А потом я переключила внимание на еще одну проблему, прятавшуюся на задворках моего сознания. На обратную поездку. Я достала расписание автобусов. Был автобус от Розуэлла до нашего города, он отправлялся в восемь часов вечера. От Альбукерке до Розуэлла три часа езды. После визита в клинику можно будет сесть на автобус, идущий в Розуэлл, а потом на экспресс. И поздно вечером в воскресенье мы окажемся дома. Я забронировала два билета и опять почувствовала облегчение. Я едва боялась поверить в то, что, похоже, все образуется.
Стоило мне оторвать взгляд от телефона, как я увидела, что мимо пронесся дорожный указатель. Я толкнула Бейли. Она застонала и глубже зарылась в мои колени. Я снова толкнула ее.
– Бейли! – прокричала я шепотом.
– Ыыыыыыы, – стонала она.
– Просыпайся!
– Нет. Хрррррр. Еще спать.
– Бейли! Мы добрались! Мы сделали это! – Бейли резко подняла голову и посмотрела в окно. Мы ехали вдоль невысоких выцветших домов. Вдалеке виднелись красные горы. Я показала на зеленый знак на дороге.
– Альбукерке, одиннадцать миль, – прочитала Бейли и повернулась ко мне. Ее глаза были широко распахнуты от удивления.
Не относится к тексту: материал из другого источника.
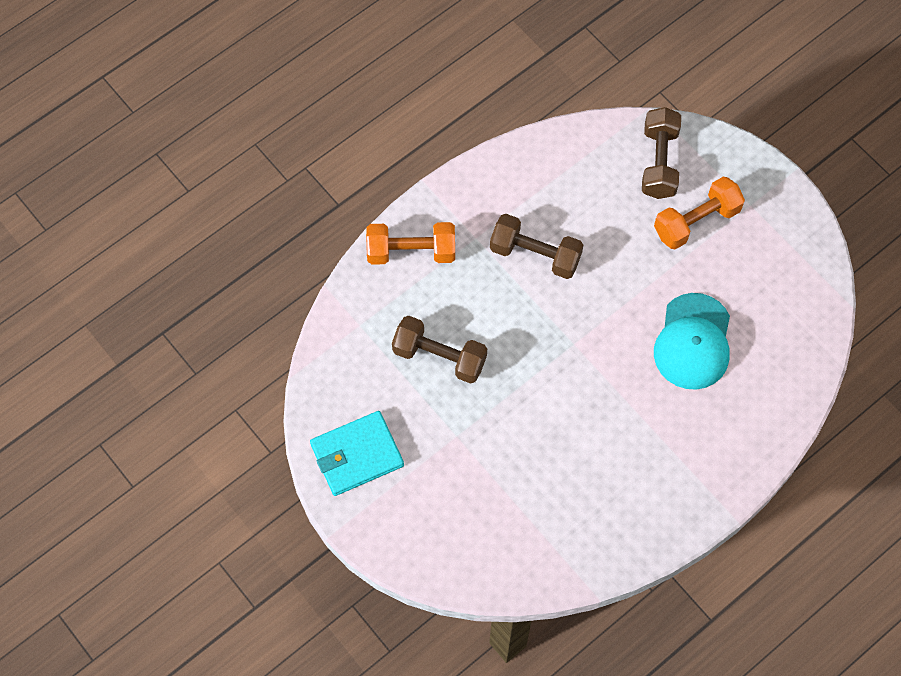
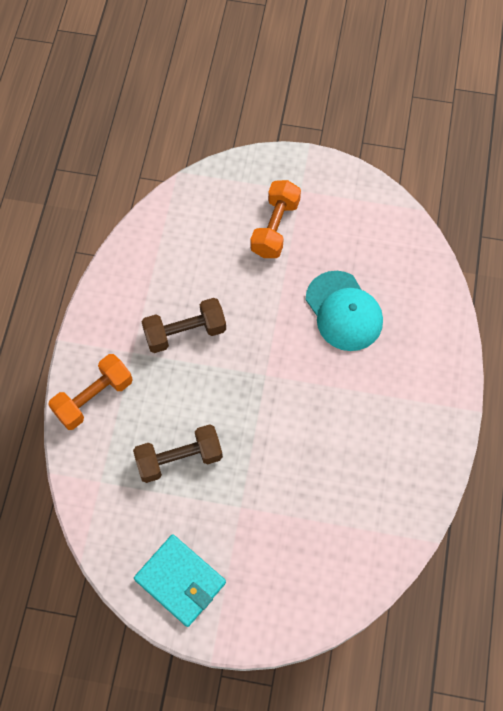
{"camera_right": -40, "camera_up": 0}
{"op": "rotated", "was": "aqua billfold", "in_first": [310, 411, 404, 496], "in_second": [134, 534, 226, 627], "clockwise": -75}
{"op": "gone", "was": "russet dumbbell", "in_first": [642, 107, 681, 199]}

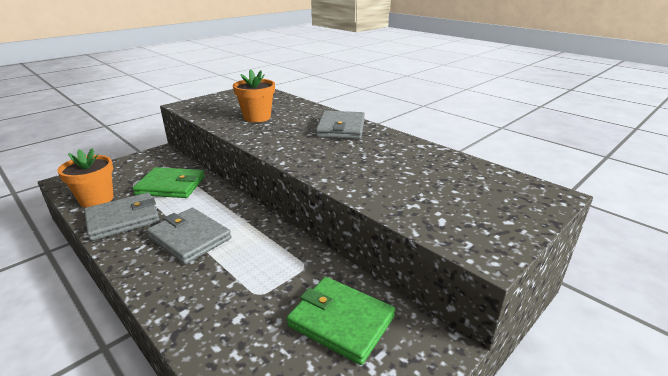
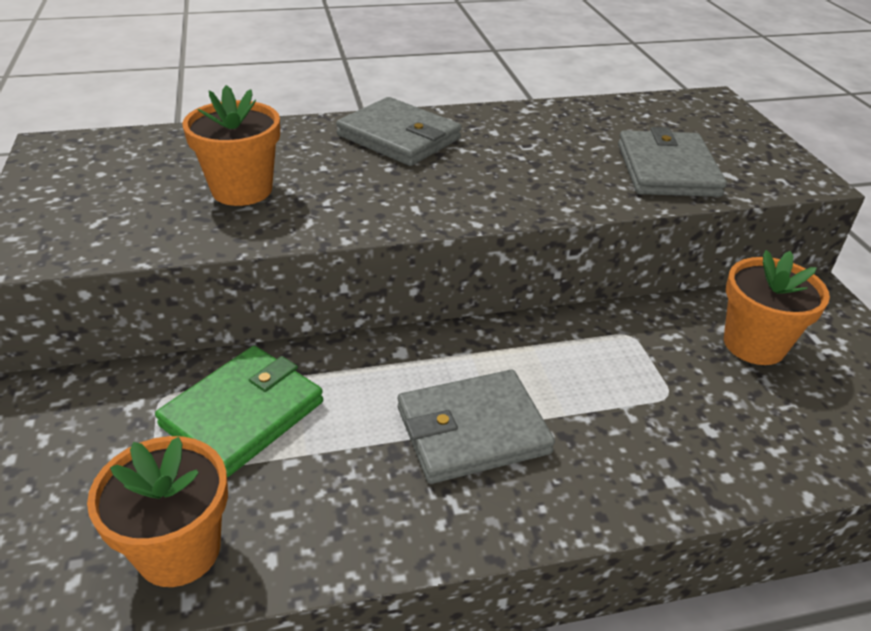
{"camera_right": -60, "camera_up": 10}
{"op": "shifted", "was": "ash-grey billfold", "in_first": [84, 193, 160, 241], "in_second": [618, 127, 727, 197]}
{"op": "swapped", "was": "leaf-green billfold", "now": "orange plant pot", "in_first": [287, 277, 395, 365], "in_second": [724, 250, 830, 365]}

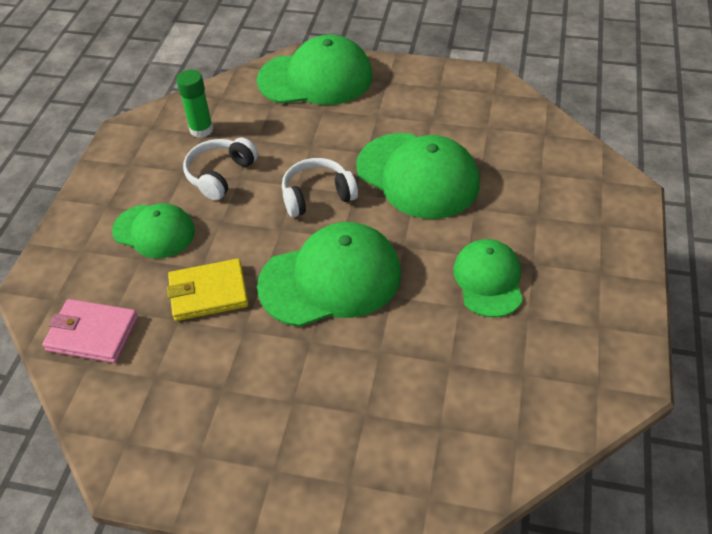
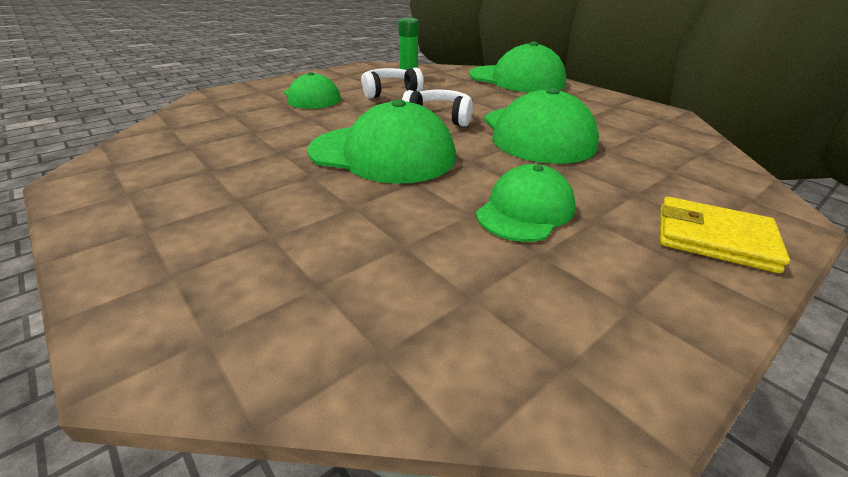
{"camera_right": 35, "camera_up": -15}
{"op": "shifted", "was": "yellow billfold", "in_first": [167, 258, 248, 321], "in_second": [660, 197, 790, 273]}
{"op": "gone", "was": "pink billfold", "in_first": [42, 299, 138, 363]}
– Твою мать, мы сделали это!
– Да!!!
– Поверить не могу!
– Я тоже!
Бейли принялась считать на пальцах:
– Нас обокрали, заманили в ловушку, преследовали…
– Мы прыгнули с обрыва…
– Прятались в сточной канаве…
– За спинами коров…
– Швырнули в них ласку…
– Хорька, но это почти одно и то же.
– Видели сиськи.
– Вряд ли это можно назвать препятствием.
– Знаю. Просто мне захотелось упомянуть о них.
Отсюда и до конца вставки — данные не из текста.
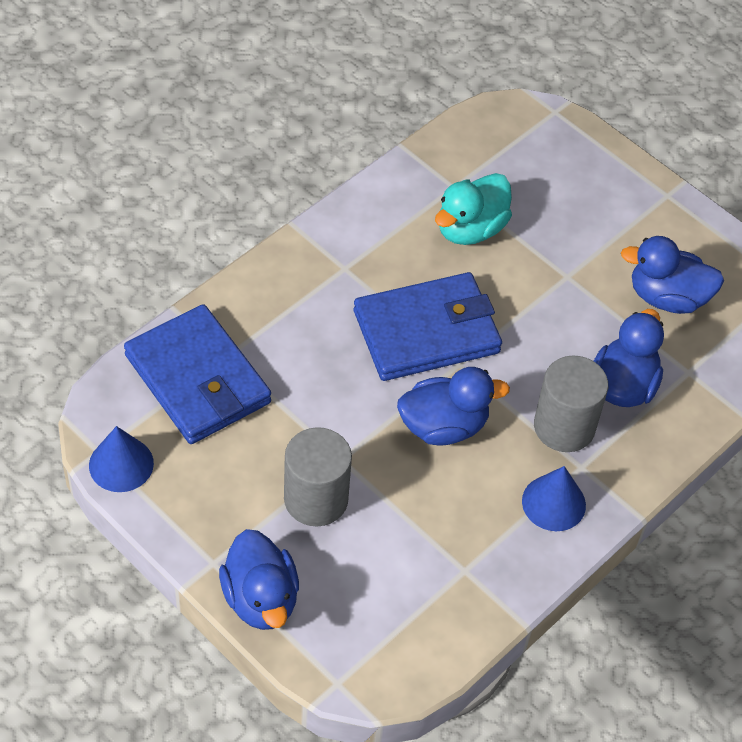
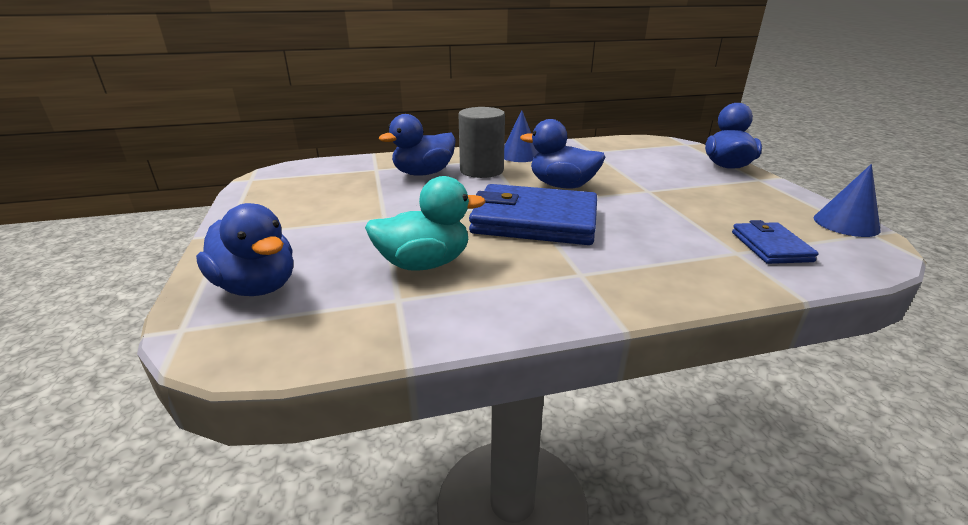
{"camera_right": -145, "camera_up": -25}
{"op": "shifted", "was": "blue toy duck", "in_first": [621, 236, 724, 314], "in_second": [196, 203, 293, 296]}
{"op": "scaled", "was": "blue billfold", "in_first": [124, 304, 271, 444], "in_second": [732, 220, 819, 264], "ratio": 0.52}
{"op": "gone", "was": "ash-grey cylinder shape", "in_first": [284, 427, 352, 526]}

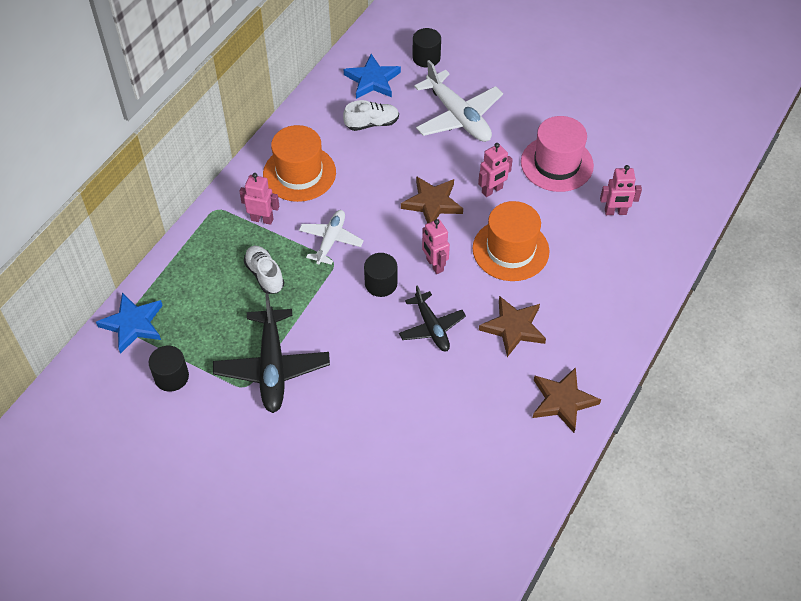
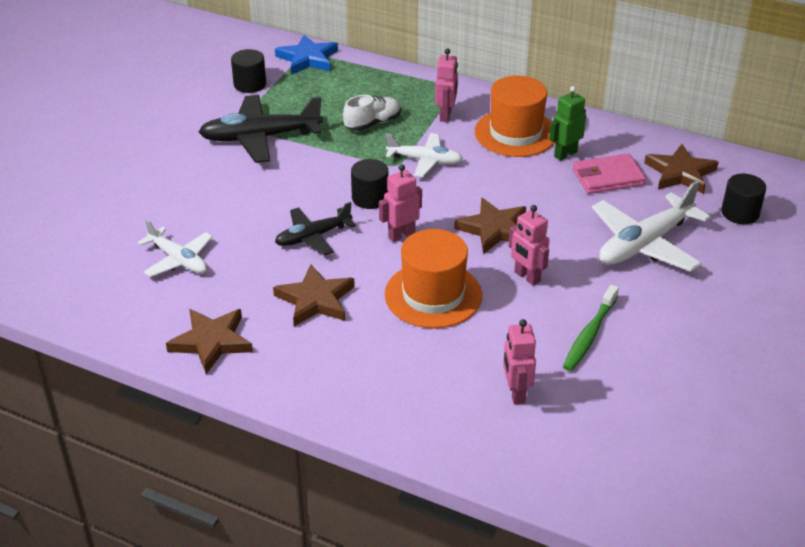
{"camera_right": 85, "camera_up": -15}
{"op": "new", "now": "snow-white toy plane", "in_second": [138, 219, 213, 277]}
{"op": "new", "now": "leaf-green robot figure", "in_second": [549, 86, 586, 161]}
{"op": "swapped", "was": "pink top hat", "now": "leaf-green tooth brush", "in_first": [521, 116, 594, 192], "in_second": [563, 285, 619, 371]}
{"op": "swapped", "was": "snow-white sneaker", "now": "pink billfold", "in_first": [343, 100, 399, 131], "in_second": [572, 153, 646, 194]}
{"op": "repainted", "was": "blue five-pointed star", "now": "russet five-pointed star", "in_first": [344, 54, 401, 99], "in_second": [644, 144, 719, 194]}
– Так или иначе, но мы сделали это. – Из-за охватившего меня возбуждения я дышала с большим трудом и улыбалась так широко, что болело лицо. Бейли тоже была вне себя от радости. Мы обнялись. – Бейли? – сказала я уткнувшись носом в ее волосы.
– Что?
– Ты не очень хорошо пахнешь.
– Ну ты тоже не букет нарциссов.
Впервые с начала нашего путешествия я поняла вдруг, какими замарашками мы скоро предстанем перед людьми. Наша одежда была заляпана грязью. У меня на бедре красовалось затертое пятно, оставленное ягодным льдом. У Бейли в волосах по-прежнему были листья. То, что осталось от ее макияжа, размазалось по щекам. В моей рубашке имелась непонятного происхождения дыра.
– Надо привести себя в порядок, – сказала я и вынула из мини-бара бутылку воды. Плеснув себе на руки, я начала тереть лицо. Бейли попыталась причесать волосы пятерней и вынула из них листья. Спустя пять минут мы выглядели чуть презентабельнее и пахли немного лучше. Бейли заставила меня повертеться на месте, желая удостовериться, что я счистила с одежды грязь.
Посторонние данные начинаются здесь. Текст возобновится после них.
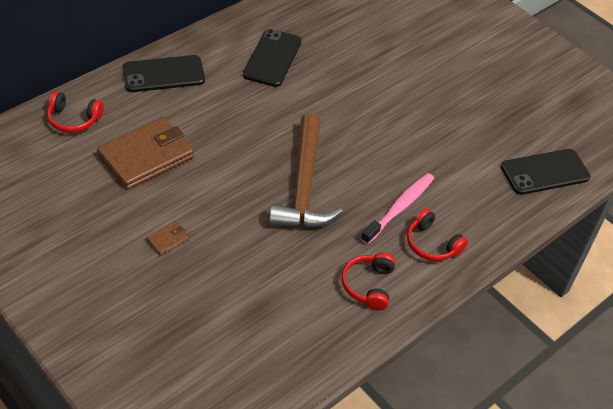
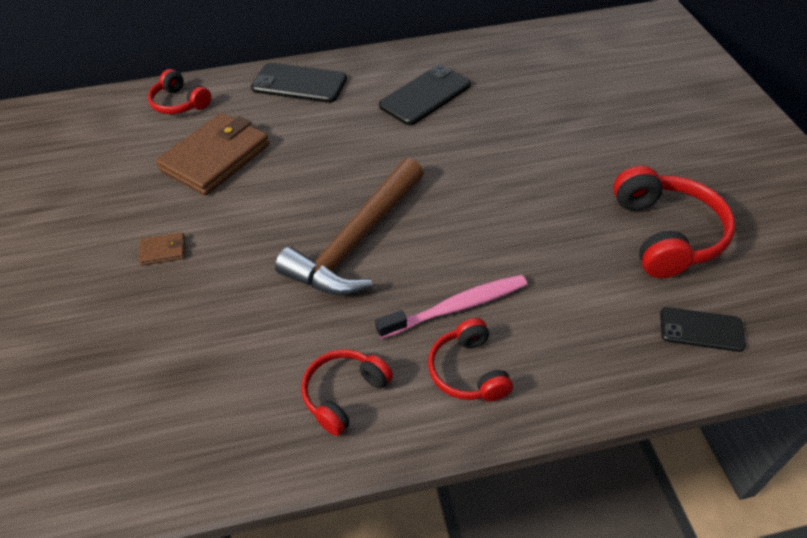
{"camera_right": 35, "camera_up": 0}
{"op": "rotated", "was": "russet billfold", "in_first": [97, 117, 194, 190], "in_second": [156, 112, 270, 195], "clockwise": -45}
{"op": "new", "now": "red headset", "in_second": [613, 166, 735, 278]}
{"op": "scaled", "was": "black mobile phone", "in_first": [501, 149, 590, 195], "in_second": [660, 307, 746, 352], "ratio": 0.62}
– Ну? – спросила я. – И как я тебе?
– Как человек, проехавший девятьсот миль за ночь.
Я вздохнула, разочарованная.
Бейли рассмеялась:
– А ты думала, что полбутылки воды вернет тебе облик принцессы школьного бала? Прости, девчонка, но выглядишь ты на троечку.
Я сморщила нос в притворном отвращении, но в глубине души почувствовала легкую досаду. Я не любила выглядеть не на все сто. Представляла, как заявлюсь в клинику: мои волосы блестят, одежда в полном порядке, и каждый, кто увидит меня, будет на мгновение поражен тем, что такой девушке требуется аборт. Но приехать туда в таком вот виде? Неприбранной, вонючей и невыспавшейся? И выглядеть при этом как все? Но как тогда люди поймут, что вообще-то я куда лучше и симпатичнее?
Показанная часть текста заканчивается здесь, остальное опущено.